Jedenfalls bietet die momentane Universität weder genügend Möglichkeiten für StudentInnen effektive Mitbestimmung auszuüben, die über den Grad eines gnädigen Dialogs hinausgeht, noch zeigen sich diejenigen, die an der universitären Macht sind bereit, den Gesetztestext auf eine Art und Weise auszulegen, die Mitsprache für alle Gruppen (also StudentInnen, akademischer Mittelbau, ordentliche ProfessorInnen und nicht lehrendes Personal) zulässt. Um mit einem Beispiel zu enden: Das Rektorat verlässt sich bei der Evaluierung von Studienplänen lieber auf externe GutachterInnen als auf jene, die tagtäglich mit ihnen zu tun haben. Deren Aufgabe ist dann auch meistens nicht die Verbesserung der Studienpläne, sondern das Aufzeigen von Möglichkeiten um noch effizienter und noch kostengünstiger agieren zu können.

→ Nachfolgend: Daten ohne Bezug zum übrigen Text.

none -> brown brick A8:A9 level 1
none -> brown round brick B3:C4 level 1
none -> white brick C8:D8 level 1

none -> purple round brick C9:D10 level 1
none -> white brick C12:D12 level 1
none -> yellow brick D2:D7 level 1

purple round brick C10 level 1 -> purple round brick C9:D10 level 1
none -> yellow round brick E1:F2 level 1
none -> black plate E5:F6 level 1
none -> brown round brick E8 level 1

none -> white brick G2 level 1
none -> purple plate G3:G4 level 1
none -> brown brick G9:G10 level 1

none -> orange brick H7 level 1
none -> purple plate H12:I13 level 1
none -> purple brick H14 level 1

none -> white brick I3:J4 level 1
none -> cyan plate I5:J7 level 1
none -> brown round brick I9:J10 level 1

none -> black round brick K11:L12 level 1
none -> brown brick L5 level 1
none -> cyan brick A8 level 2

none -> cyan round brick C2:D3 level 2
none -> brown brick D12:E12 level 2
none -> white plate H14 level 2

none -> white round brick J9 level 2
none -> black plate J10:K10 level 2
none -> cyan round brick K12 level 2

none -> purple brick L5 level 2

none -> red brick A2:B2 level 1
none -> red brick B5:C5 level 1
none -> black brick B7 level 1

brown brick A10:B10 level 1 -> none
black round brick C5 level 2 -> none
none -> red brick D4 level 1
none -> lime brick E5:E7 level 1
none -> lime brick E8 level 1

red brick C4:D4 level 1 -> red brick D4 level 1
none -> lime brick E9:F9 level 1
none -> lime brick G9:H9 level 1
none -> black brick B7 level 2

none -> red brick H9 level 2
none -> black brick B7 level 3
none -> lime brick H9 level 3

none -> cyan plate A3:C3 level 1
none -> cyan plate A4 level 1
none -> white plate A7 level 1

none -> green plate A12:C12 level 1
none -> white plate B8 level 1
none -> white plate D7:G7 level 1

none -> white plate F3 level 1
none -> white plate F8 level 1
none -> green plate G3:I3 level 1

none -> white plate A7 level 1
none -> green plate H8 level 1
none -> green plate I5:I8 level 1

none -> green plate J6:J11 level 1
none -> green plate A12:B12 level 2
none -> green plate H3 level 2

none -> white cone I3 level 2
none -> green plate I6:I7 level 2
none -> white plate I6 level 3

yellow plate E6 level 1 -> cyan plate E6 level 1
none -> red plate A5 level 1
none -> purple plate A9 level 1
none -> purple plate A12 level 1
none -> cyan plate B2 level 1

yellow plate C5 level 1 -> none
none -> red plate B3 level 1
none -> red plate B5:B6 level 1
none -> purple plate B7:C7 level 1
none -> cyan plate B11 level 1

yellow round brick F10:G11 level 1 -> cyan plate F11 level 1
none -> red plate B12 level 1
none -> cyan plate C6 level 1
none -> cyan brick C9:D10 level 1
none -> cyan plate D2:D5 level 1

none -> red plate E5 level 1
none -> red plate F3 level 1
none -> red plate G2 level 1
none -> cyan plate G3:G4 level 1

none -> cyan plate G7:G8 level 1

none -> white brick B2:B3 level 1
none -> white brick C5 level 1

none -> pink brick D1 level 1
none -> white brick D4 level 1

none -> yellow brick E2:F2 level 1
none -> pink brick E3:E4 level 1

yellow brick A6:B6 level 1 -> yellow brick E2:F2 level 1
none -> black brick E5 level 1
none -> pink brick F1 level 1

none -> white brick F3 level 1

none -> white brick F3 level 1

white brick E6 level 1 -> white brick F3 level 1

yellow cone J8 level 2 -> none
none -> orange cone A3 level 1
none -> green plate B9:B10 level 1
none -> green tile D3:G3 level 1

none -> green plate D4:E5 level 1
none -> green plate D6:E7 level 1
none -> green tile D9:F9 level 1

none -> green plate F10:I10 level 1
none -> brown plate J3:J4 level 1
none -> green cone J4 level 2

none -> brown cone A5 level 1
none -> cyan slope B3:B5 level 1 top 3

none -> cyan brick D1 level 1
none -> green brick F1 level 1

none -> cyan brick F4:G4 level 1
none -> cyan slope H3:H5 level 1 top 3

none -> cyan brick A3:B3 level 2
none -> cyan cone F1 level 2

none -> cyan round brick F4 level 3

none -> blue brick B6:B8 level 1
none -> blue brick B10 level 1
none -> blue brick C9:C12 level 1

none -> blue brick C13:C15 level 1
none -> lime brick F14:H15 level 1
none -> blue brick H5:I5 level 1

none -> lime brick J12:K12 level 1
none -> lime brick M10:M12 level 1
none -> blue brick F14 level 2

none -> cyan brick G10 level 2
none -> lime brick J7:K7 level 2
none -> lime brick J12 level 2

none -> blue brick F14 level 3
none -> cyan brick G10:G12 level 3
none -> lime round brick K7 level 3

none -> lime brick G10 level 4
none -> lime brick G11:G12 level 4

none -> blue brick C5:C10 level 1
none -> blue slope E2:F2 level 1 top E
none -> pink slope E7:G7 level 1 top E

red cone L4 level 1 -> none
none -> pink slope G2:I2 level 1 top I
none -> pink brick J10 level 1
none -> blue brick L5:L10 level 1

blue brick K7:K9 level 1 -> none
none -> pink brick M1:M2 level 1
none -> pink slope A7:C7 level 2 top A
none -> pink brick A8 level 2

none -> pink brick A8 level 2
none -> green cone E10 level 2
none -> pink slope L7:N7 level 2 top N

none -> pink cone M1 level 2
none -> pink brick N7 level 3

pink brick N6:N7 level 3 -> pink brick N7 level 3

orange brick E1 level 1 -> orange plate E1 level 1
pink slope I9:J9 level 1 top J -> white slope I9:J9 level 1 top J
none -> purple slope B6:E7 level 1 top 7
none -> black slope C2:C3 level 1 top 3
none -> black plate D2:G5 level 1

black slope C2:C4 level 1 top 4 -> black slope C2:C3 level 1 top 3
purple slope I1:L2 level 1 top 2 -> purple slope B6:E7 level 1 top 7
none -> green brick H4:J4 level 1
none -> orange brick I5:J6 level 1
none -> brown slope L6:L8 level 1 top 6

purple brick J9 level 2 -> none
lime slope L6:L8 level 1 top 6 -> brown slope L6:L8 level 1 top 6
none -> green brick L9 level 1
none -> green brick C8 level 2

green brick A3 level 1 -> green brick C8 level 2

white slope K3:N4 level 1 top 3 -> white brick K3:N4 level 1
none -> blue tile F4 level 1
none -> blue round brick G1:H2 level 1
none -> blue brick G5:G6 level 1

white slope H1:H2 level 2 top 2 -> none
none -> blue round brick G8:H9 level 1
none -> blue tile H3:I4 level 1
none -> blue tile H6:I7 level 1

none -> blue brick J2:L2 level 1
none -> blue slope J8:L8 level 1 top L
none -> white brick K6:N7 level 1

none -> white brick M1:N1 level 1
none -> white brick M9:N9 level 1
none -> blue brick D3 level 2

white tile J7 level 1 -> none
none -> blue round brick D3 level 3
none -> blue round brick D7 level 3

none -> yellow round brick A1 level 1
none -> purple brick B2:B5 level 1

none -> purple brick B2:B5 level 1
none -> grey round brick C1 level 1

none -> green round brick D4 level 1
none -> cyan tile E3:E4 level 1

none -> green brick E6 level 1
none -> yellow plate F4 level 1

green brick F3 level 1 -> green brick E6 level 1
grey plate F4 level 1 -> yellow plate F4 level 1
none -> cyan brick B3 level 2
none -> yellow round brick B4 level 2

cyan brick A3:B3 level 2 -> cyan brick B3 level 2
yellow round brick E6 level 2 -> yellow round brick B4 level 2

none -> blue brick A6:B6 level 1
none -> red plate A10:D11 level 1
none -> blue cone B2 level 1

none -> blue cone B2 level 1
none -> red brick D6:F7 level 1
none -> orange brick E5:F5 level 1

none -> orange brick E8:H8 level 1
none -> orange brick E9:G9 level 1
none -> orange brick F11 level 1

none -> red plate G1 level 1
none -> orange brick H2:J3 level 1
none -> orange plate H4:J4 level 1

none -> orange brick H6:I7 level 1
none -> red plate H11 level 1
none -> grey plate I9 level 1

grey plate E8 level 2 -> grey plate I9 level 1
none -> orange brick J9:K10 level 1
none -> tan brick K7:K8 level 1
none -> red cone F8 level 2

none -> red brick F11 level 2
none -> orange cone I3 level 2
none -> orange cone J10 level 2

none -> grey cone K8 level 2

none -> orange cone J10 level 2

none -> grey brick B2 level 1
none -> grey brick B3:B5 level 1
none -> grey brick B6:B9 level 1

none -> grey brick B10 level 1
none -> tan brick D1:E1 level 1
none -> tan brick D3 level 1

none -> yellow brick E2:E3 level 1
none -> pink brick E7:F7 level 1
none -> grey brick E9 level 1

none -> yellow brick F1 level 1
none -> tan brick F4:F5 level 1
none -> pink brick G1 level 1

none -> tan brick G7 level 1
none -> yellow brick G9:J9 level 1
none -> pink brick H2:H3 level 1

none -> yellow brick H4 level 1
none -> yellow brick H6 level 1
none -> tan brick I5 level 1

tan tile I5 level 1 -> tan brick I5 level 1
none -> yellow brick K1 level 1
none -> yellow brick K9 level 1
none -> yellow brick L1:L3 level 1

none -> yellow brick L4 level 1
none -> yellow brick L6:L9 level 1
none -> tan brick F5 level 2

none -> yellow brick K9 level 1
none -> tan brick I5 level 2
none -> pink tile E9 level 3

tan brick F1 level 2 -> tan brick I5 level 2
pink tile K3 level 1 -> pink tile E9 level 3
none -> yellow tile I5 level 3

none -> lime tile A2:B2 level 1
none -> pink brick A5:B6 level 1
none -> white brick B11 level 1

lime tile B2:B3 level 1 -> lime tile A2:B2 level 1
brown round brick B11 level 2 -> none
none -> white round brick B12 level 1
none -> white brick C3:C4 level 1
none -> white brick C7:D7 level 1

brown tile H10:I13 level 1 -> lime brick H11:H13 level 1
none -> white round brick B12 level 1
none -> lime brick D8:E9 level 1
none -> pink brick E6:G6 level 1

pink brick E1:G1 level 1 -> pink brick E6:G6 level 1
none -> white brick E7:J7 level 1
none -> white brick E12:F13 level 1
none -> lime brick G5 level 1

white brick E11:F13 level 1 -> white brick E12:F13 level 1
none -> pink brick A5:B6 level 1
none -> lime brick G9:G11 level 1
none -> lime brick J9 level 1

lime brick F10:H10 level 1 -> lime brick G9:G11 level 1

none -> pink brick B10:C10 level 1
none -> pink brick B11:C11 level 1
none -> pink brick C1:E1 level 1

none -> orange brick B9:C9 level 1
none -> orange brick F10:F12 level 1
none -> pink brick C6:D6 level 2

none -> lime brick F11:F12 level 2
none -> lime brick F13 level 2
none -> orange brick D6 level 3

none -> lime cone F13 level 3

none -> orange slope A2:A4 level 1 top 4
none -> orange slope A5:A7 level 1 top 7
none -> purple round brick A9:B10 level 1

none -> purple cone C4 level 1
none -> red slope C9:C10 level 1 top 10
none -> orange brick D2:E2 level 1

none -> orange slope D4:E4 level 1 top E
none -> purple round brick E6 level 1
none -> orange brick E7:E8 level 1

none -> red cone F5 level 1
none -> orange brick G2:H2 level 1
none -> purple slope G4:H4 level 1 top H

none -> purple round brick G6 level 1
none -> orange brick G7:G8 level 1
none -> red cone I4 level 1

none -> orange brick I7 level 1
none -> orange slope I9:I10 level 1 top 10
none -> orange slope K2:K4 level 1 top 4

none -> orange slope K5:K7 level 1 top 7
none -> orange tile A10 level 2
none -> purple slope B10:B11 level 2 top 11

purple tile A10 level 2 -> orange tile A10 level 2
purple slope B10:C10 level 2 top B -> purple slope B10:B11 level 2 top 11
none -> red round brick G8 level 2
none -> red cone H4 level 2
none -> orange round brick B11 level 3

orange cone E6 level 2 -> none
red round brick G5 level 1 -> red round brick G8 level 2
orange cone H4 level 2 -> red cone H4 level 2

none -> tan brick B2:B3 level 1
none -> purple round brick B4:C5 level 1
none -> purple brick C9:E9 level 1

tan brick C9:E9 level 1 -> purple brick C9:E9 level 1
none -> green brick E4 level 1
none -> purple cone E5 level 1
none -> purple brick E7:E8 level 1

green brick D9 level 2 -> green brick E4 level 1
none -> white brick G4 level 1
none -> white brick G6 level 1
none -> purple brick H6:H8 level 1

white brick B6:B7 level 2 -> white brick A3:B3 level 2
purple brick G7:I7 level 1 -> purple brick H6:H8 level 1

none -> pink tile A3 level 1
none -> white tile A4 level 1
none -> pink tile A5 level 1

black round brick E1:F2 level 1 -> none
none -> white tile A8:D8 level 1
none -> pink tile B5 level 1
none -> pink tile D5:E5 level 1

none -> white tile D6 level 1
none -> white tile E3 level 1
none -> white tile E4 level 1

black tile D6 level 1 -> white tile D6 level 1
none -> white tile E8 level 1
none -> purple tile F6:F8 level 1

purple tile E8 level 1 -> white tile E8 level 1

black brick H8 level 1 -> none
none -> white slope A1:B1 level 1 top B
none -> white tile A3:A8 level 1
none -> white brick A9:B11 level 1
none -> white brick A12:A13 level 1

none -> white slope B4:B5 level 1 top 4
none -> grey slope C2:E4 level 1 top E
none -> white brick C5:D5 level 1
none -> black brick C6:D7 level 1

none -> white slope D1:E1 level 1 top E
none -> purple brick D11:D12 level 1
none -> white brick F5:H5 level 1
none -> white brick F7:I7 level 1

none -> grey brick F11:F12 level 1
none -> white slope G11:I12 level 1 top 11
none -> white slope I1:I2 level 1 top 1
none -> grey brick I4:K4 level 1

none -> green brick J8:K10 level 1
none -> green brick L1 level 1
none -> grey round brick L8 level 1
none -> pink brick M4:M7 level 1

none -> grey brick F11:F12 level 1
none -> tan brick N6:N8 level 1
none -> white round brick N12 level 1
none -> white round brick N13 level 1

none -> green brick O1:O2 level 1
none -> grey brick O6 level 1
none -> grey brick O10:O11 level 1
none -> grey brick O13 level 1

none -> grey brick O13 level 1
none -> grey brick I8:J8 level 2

Leider ist es auf dem begrenzten Raum, den ein kurzer Artikel bietet, nicht möglich alle Aspekte erschöpfend zu behandeln. Verkompliziert wird die Lage auch dadurch, dass viel zu oft eine Durchmischung von Interessen, AkteurInnen und nicht zuletzt der Widerstände dagegen vorliegt. Die Raumfrage illustriert die komplexe Situation, die einfache Antworten unmöglich macht: An der Universität Wien herrscht ein Raummangel, der jeder Beschreibung spottet. Es fehlen Büros für Lehrende, Lernräume für StudentInnen, selbstbestimmte Aufenthaltsräume, und vieles mehr. Nichtsdestotrotz weigert sich die Universitätsleitung, die ja, siehe UG 02, die alleinige Verantwortung für die Räumlichkeiten trägt, für Lösungen zu sorgen. Allerdings ist es anscheinend kein Problem, Raum für diverse Gaststätten, Dienstleistungseinrichtungen und ganz allgemein bezahlende KundInnen aufzutreiben. (siehe zB.: Hof 1 des Campus, AAKH) Wie im Bilderbuch lassen sich hier Probleme aufzeigen, die die Liberalisierung und die Entdemokratisierung der Hochschulen mit sich bringen.
Wie der ehemalige Kanzler Fred Sinowatz zu sagen pflegte: „Es ist alles sehr kompliziert“. Trotzdem hat dieser Artikel hoffentlich wenigstens etwas Licht ins Dunkel der allgemeinen Sauerei, die sich Hochschulsektor nennt, gebracht.